- Does this bias the hash in any way?
We want the avalanche criteria on the output bits, that is a change in the any of input bit must randomly affect half of the output bits. Each bit of the hash function must depend on the input bits; removing one bit doesn't affect the others.
- My assumption is this would decrease the computational power needed to reverse the hash by 1/256th. Is that correct?
First of all, hash functions are not really reversible since they are compression functions, that is, they map from a large input space to a shorter space.
$$ H:\{0,1\}^* \rightarrow \{0,1\}^l$$
If we want to talk about collision resistance, see the next answer.
For generic pre-image search, yes; it will decrease the computational power, as you noted.

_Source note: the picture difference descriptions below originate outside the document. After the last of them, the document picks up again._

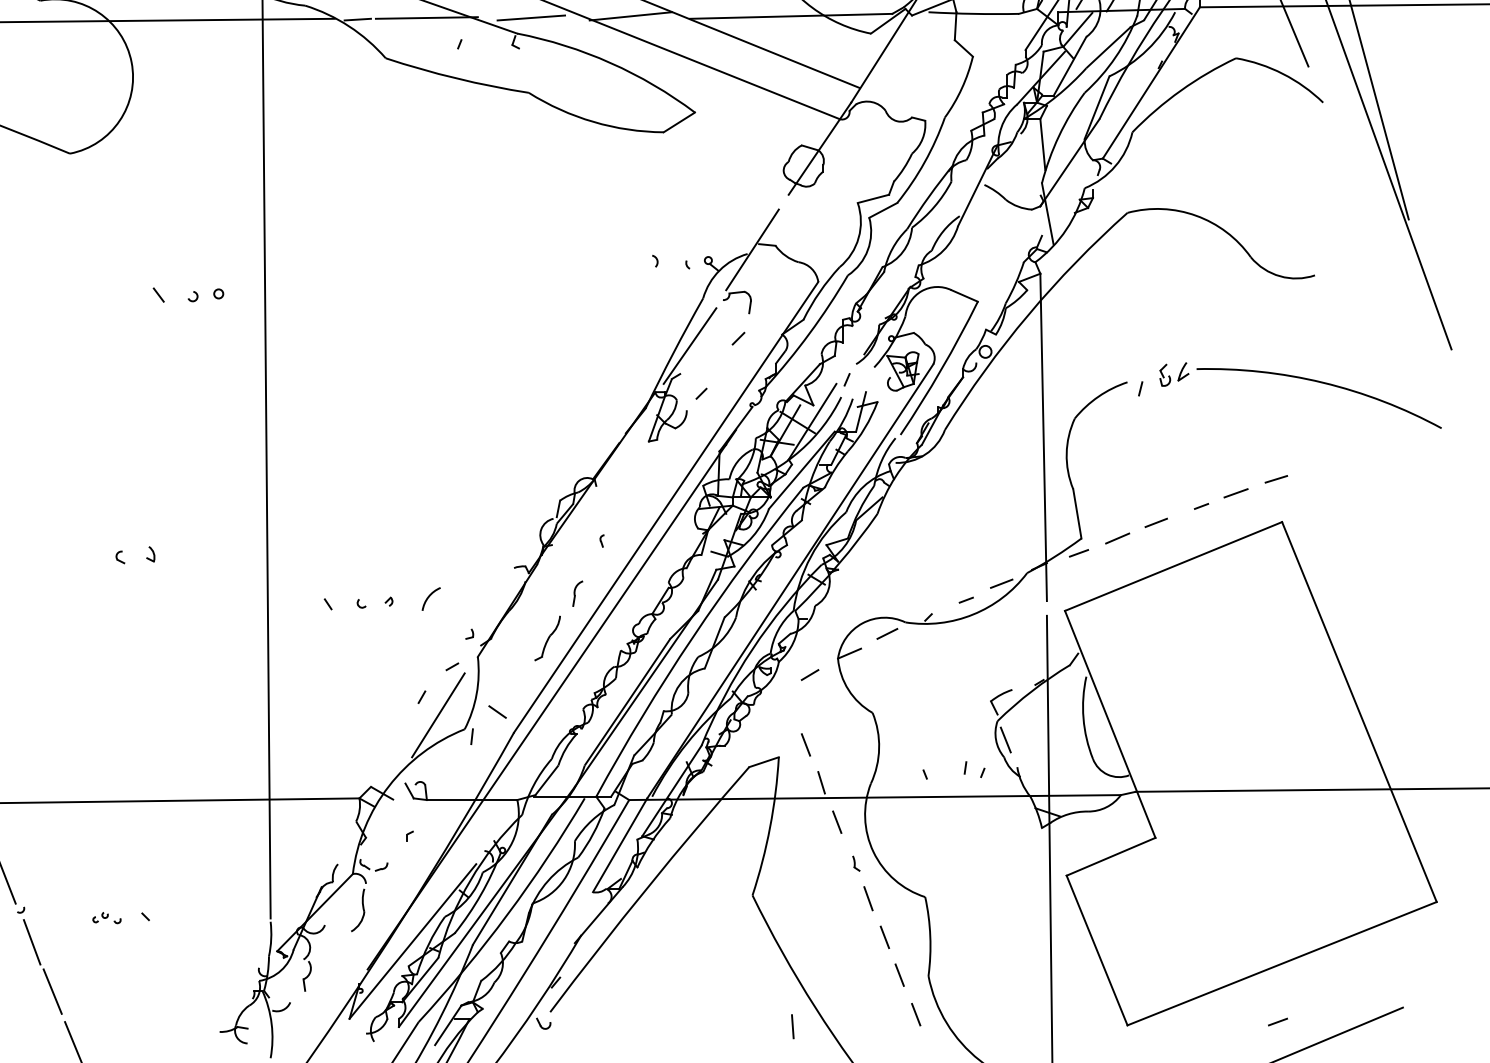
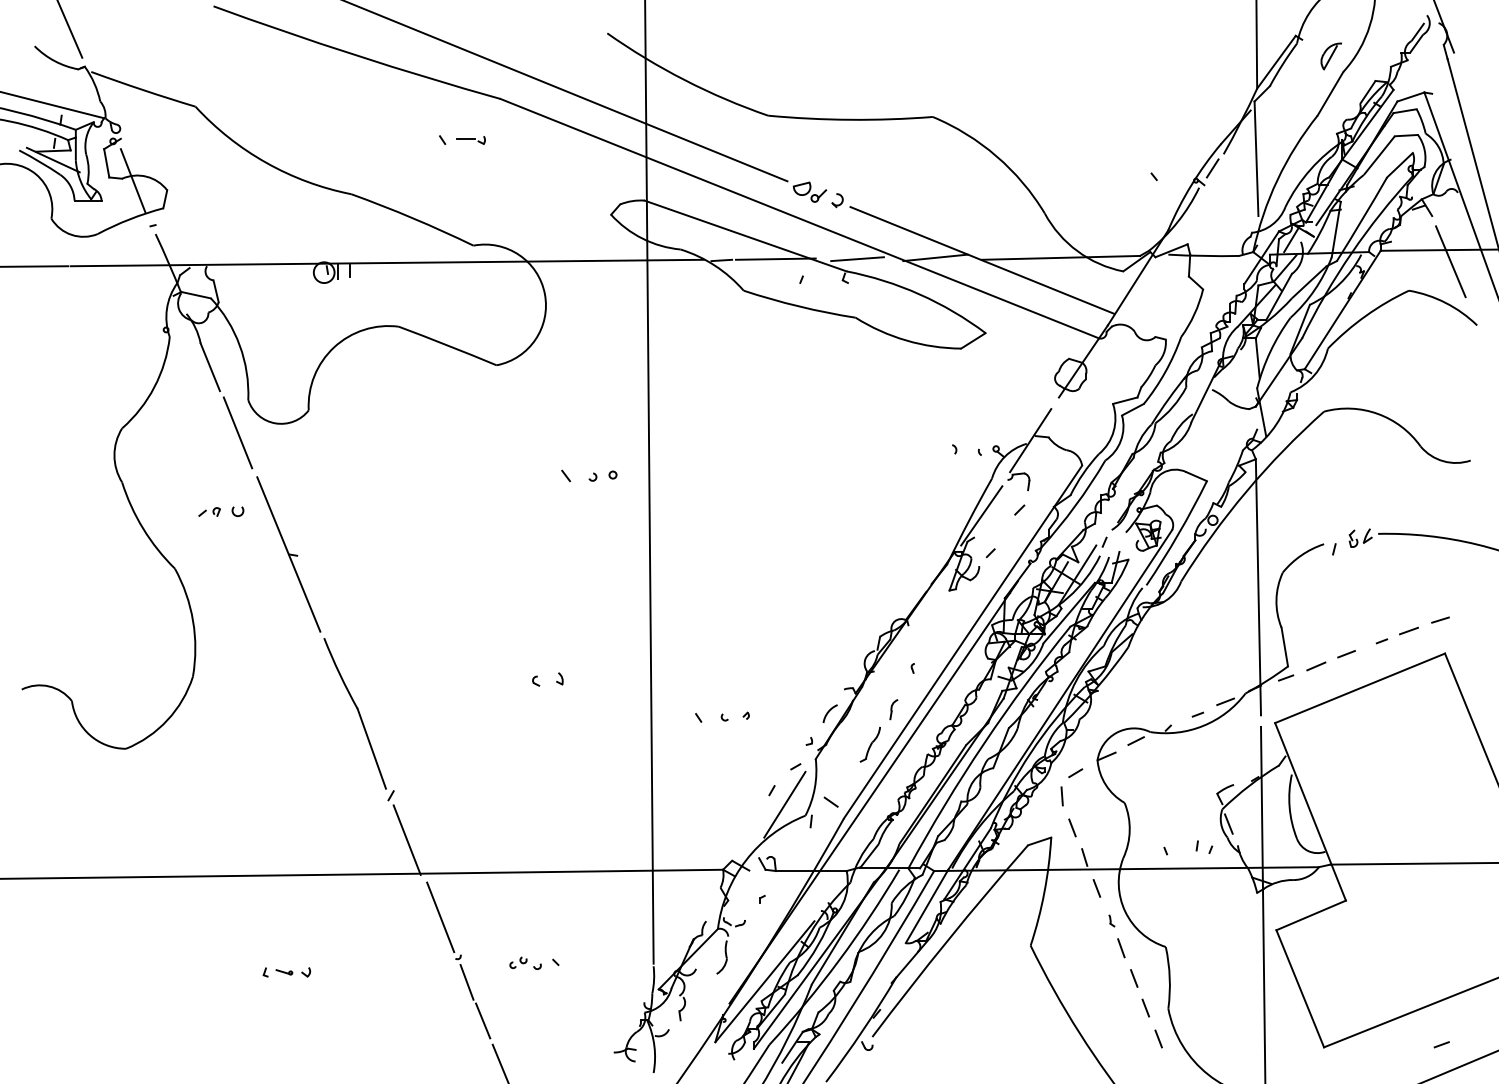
arc: (430, 597) -> (829, 712), moved
part: (106, 918) -> (525, 963), size x1.43
line: (791, 1026) -> (1061, 796), moved

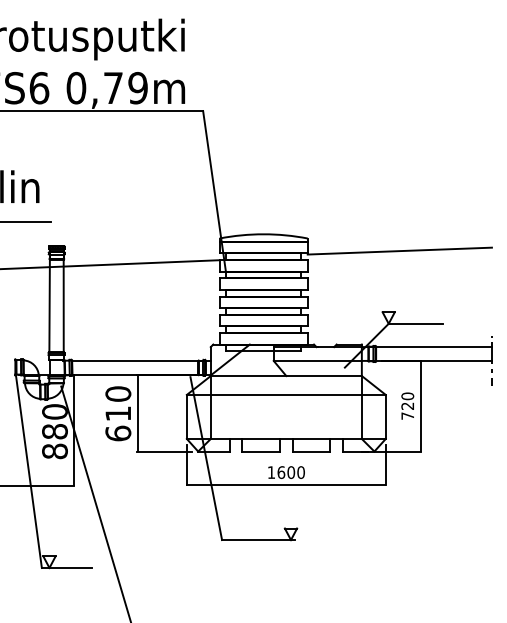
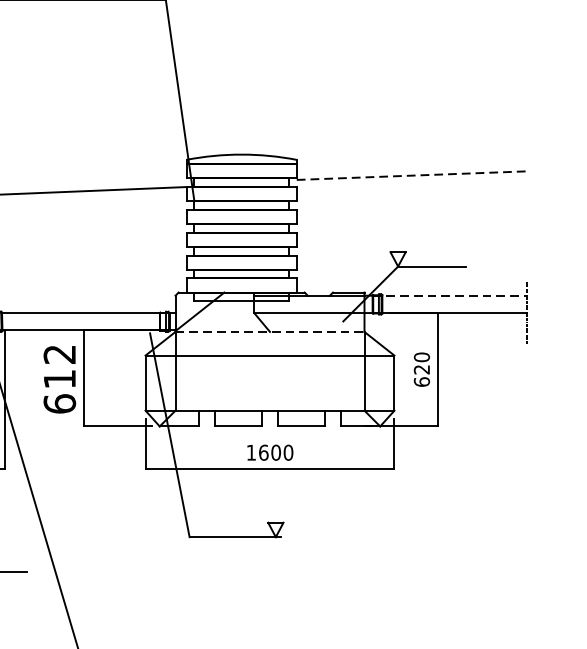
line: (400, 251) -> (412, 176), solid -> dashed
line: (430, 347) -> (450, 296), solid -> dashed
line: (286, 376) -> (270, 332), solid -> dashed
text: (118, 393) -> (60, 353), 610 -> 612
text: (407, 415) -> (421, 381), 720 -> 620

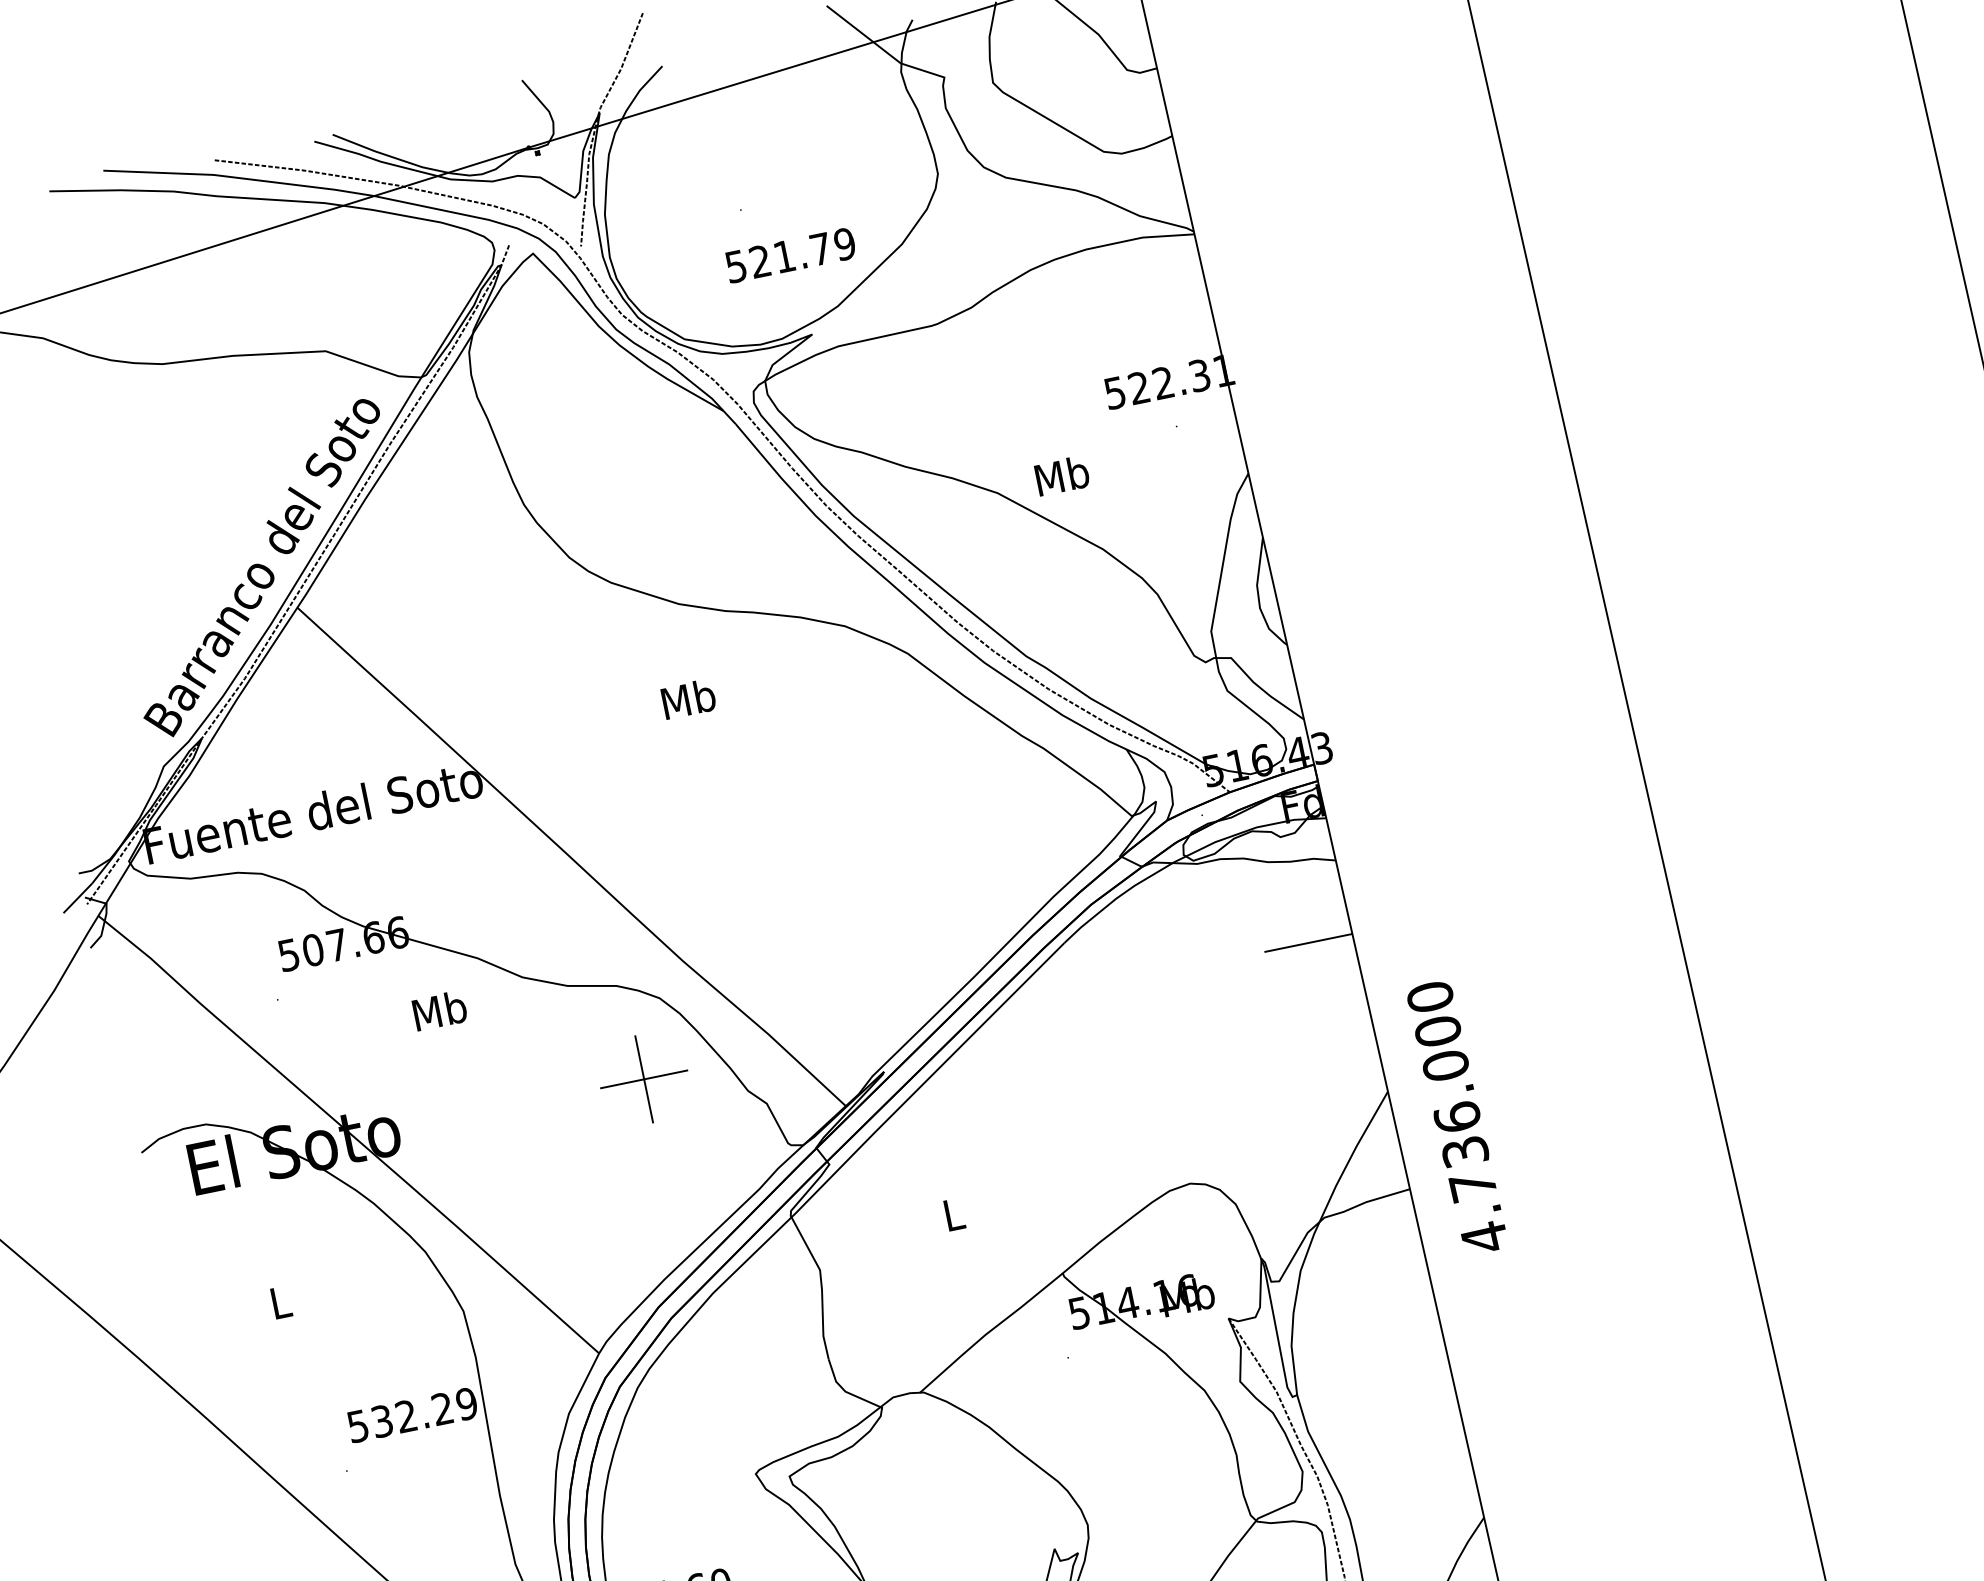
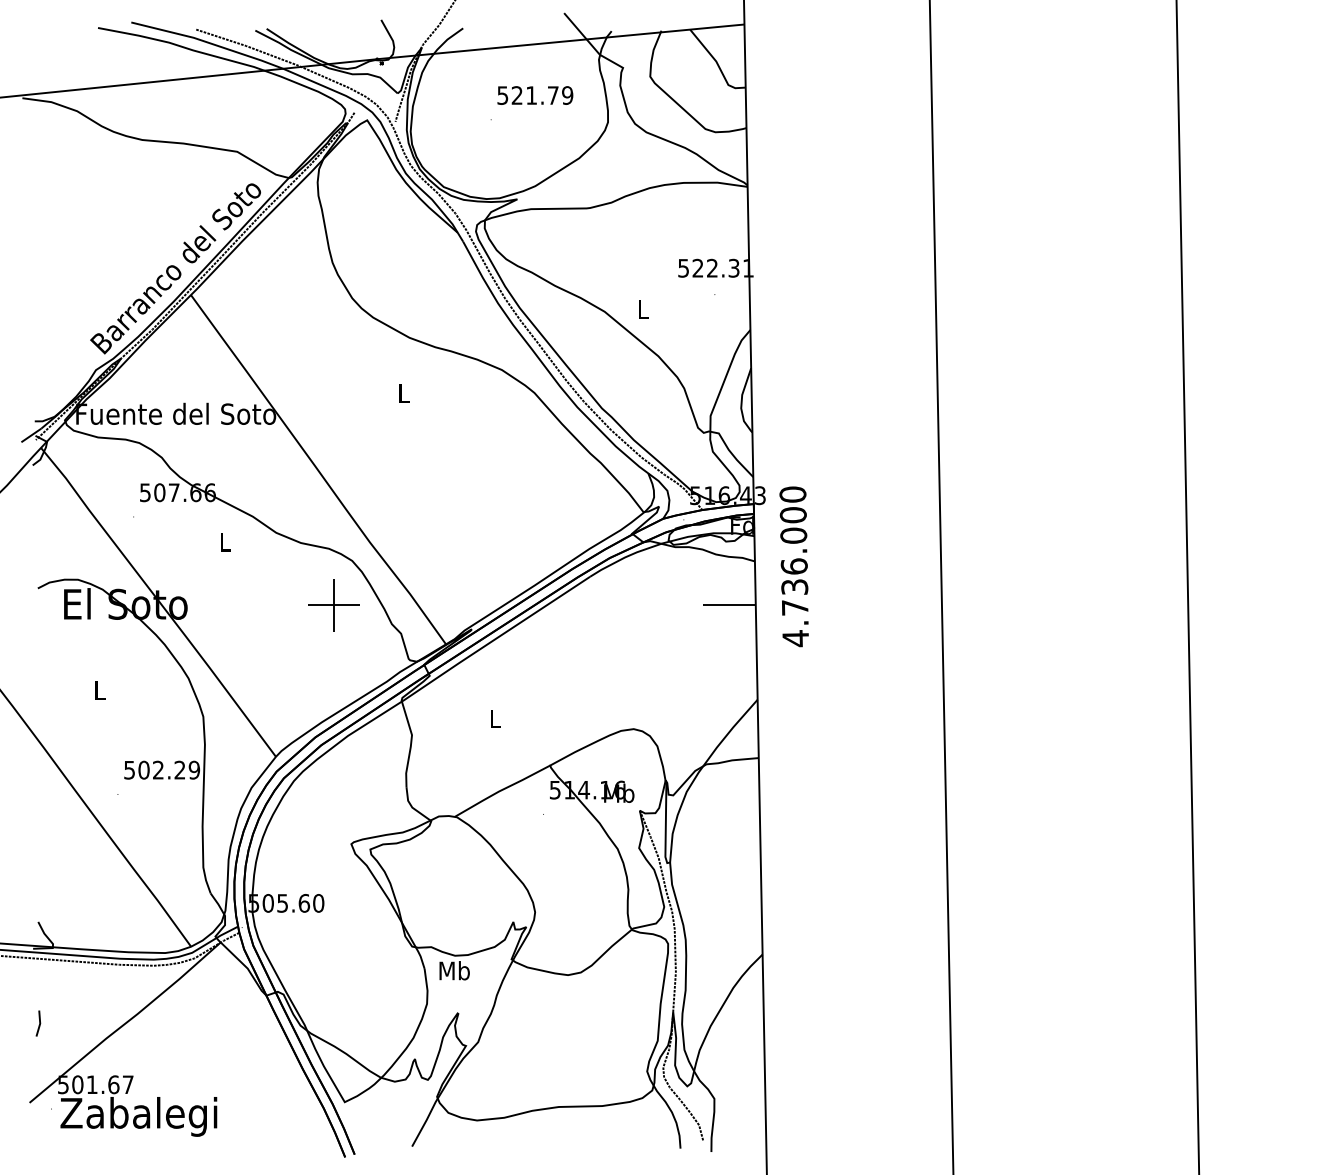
text: (790, 255) -> (535, 95), moved
text: (1061, 475) -> (643, 309), Mb -> L
text: (687, 697) -> (403, 392), Mb -> L
text: (440, 1009) -> (225, 541), Mb -> L
text: (1456, 1117) -> (793, 566), moved
text: (381, 1420) -> (143, 769), 532.29 -> 502.29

- My assumption is this would increase the likelihood of a hash collision by 25600%. Is that correct?
Collision resistance is measured by the generic birthday attack, that is, $\sqrt {2^l}$, $l$ being the output size of the hash function. SHA256 has $\sqrt {2^{256}} = 2^{128}$ generic birthday attack time.
In your case we will have $\sqrt {2^{256-8}} = 2^{124}$ as generic birthday attack time. Thus, we have a $2^{4}= 16$ speed-up in the attack time.
TL;DR: Truncating the hash to 31 bytes will be safe (see also this stack exchange answer
Note 1: Bitcoin miners reached $\approx 2^{92}$ SHA-256 hashes per year in 06 Agust 2019..
Note 2: SHA-224 defined in FIPS180-4 is calculated by truncating the SHA-256 hash value with using different initial constants for domain separation so the value is not the same as the first 28 bytes of the SHA-256 value.